While many SharePoint'ers are over in Vegas eagerly awaiting the
start of the 2009 SharePoint Conference, the rest of back in
reality enduring the hardships of plain old SharePoint 2007...
Over the past couple of years, the number of SharePoint built
websites has grown significantly. But how do all of these sites
stack up from a technical SEO perspective? Lets have a look using
the new IIS 7.0 SEO Toolkit to analyze our site: www.trinkit.co.nz.
Here is the output after running the tool over our website:

OK cool, lots of errors! Now what do they mean and what can we
do about it?
1. The page contains multiple canonical formats
This means that there are multiple addresses that can be
used to access the pages of our website. For example, take the home
page; we could browse to this page in the following ways:
http://www.trinkit.co.nz/pages/home.aspx
http://www.trinkit.co.nz/Pages/home.aspx
(capitalization)
http://www.trinkit.co.nz/pages/home.aspx
(no www)
The effect of this is that search engines will potentially spread
the ranking over the different URLs rather than aggregating it for
the one page. Now search engines are fairly clever and it should
work out that there is only one page to rank. Not taking any
chances
here is a method you can use to fix this (IIS 7 only).

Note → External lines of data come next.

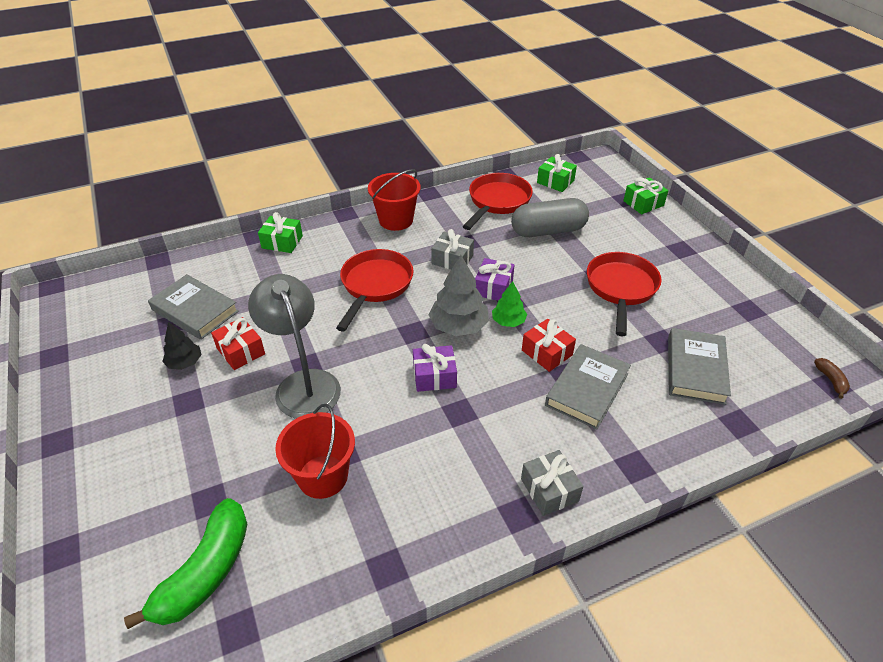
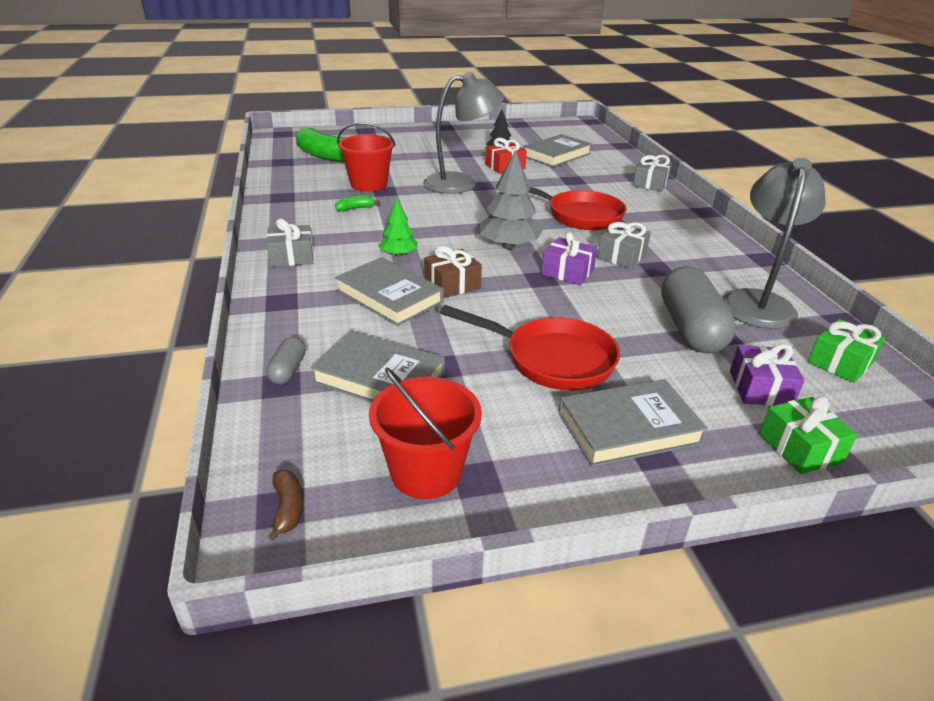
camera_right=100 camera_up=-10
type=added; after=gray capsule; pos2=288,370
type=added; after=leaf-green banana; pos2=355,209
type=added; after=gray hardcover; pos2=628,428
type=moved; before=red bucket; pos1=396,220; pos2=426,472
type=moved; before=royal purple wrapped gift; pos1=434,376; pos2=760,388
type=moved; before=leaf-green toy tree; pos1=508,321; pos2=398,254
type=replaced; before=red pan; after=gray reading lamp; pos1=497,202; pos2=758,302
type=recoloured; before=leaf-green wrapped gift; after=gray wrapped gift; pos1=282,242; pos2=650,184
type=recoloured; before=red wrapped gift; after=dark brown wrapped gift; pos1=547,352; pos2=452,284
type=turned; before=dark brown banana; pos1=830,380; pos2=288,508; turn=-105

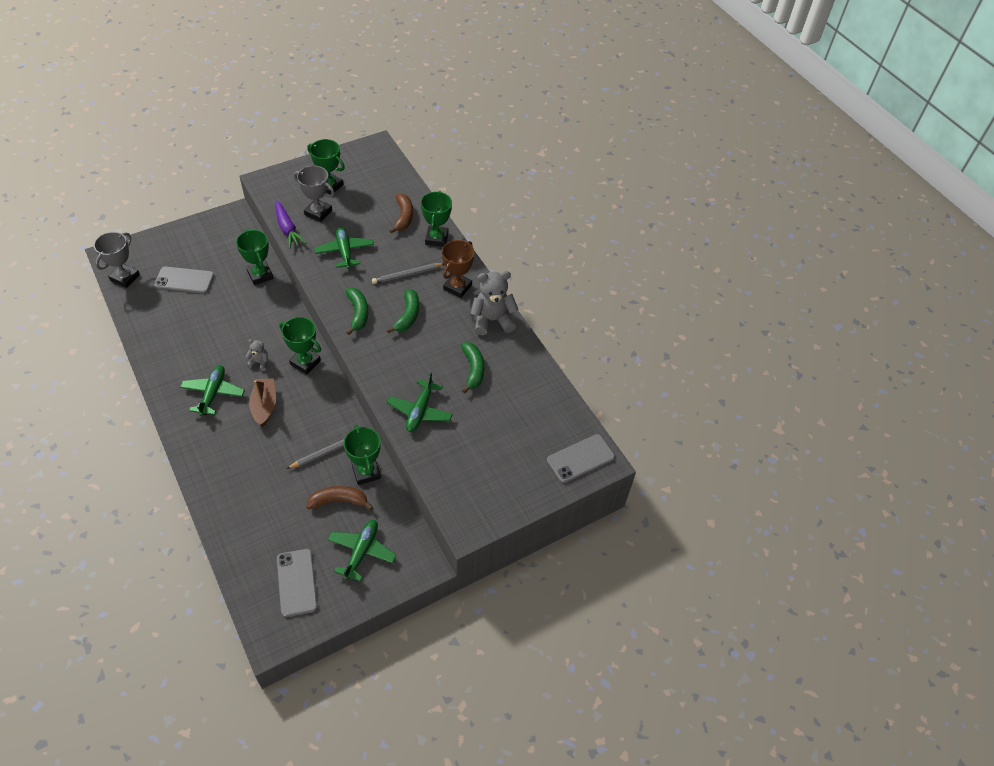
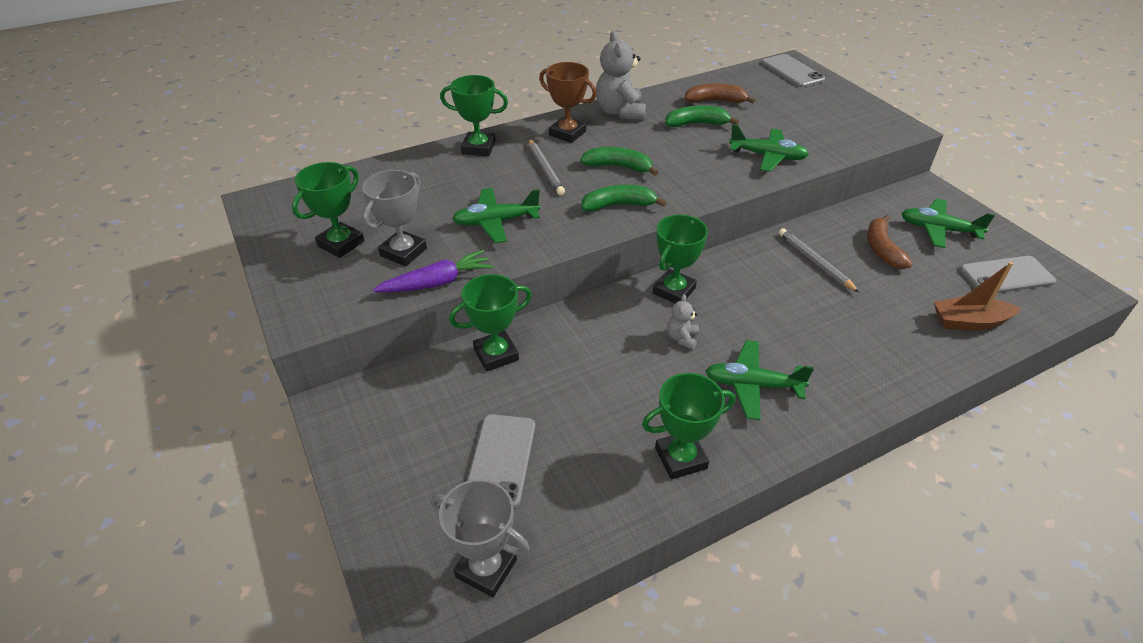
camera_right=-85 camera_up=-10
type=moved; before=dark brown boat; pos1=264,406; pos2=969,322
type=moved; before=leaf-green award cup; pos1=366,472; pos2=680,458
type=moved; before=dark brown banana; pos1=403,217; pos2=715,101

2. The page contains unnecessary redirects
This is because of the infamous 302 rewrite issue.When
you type a URL like www.trinkit.co.nz, SharePoint
will perform a 302 (temporary) redirect to www.trinkit.co.nz/pages/default.aspx.
This is not ideal as search engines are not as keen on following
302 redirects, they prefer 301s (permanent). There is no ideal way
of fixing this but here are a couple of options:
-
Use IIS7 redirect rules
-
Using an HTTPModule
3. The description is missing (Not SharePoint
specific)
This is really obvious, we are missing the meta
description tag. The meta description tag is normally used for your
search engine result page (SERP) listing and is a key factor in
determining relevancy. While we are on the topic, don't bother with
the meta keywords tag. The big search engines have been ignoring
this since about 2002.
4. The page contains broken hyperlinks (Not SharePoint
specific)
Another obvious content issue. Broken hyperlinks are said by some
to affect page rankings. In theory search engines will favour sites
and pages that have relevant, up-to-date content and broken links
are sign of poorly maintained page. This is tough to keep a handle
on with blogs that have large amounts of outgoing links, but there
are tools available
that can help.
5. through to 7. are not SharePoint specific
issues and there are heaps of great resources around that address
these so I won't cover that here.
8. The URL is linked using different
casing
As mentioned in item 1, search engines are case sensitive. In an
ideal world all of your urls and all the links to them would be
lowercase, with dashes used to separate words. The navigation
controls in SharePoint always redirect to a first letter
capitalized 'Pages' and what is worse is the tendency for URL's to
occasionlly be loaded in upper
case. A technique to address this issue is discussed in this
blog post.
9. & 10. are not SharePoint specific
11. The page contains a large amount of script
code
SharePoint does have a habit of including an awful lot of
additional javascript. However I do think it's a little bit unfair
for it to be reported in this case as I have removed most of it.
Plenty of the javascript that gets loaded is only needed for
authenticated authors and the associated rich editing controls.
There are a few
simple
techniques to remove this and doing so can give you a great
performance boost.
12. This page contains invalid markup
It's pretty commonly known that
SharePoint isn't exactly standards friendly. Search engines
will have an easier time processing the contents of your page if it
is easily parsable. Now this doesn't mean that it has to be XHTML
1.1 Strict compliant. It just means that all the tags are closed
and are not mismatched, which is a lot easier to achieve than XHTML
standards. As WCAG 2.0 has the same requirements you can use a WCAG
2.0 validator to test this.
One other thing that does not seem to covered by the IIS SEO
Toolkit:
13. There is no XML sitemap defined
An XML sitemap tells the search engine where are all the
pages you want crawled are, it is not made to be human readable.
For a quick and easy way to get this setup check Waldek's
sitemap generator.
Note that this was done on a slightly older version of the site,
and a few of these issues have already been fixed.
The SEO tool is still in Beta and seems to be a little over
zealous in the number of issues it reports, but it is already
providing some really useful results.
Of course, nothing beats having really great original
content that naturally generates healthy back links. Fixing these
technical issues is really just a way of maximising that hard work
and there is certainly nothing wrong with that!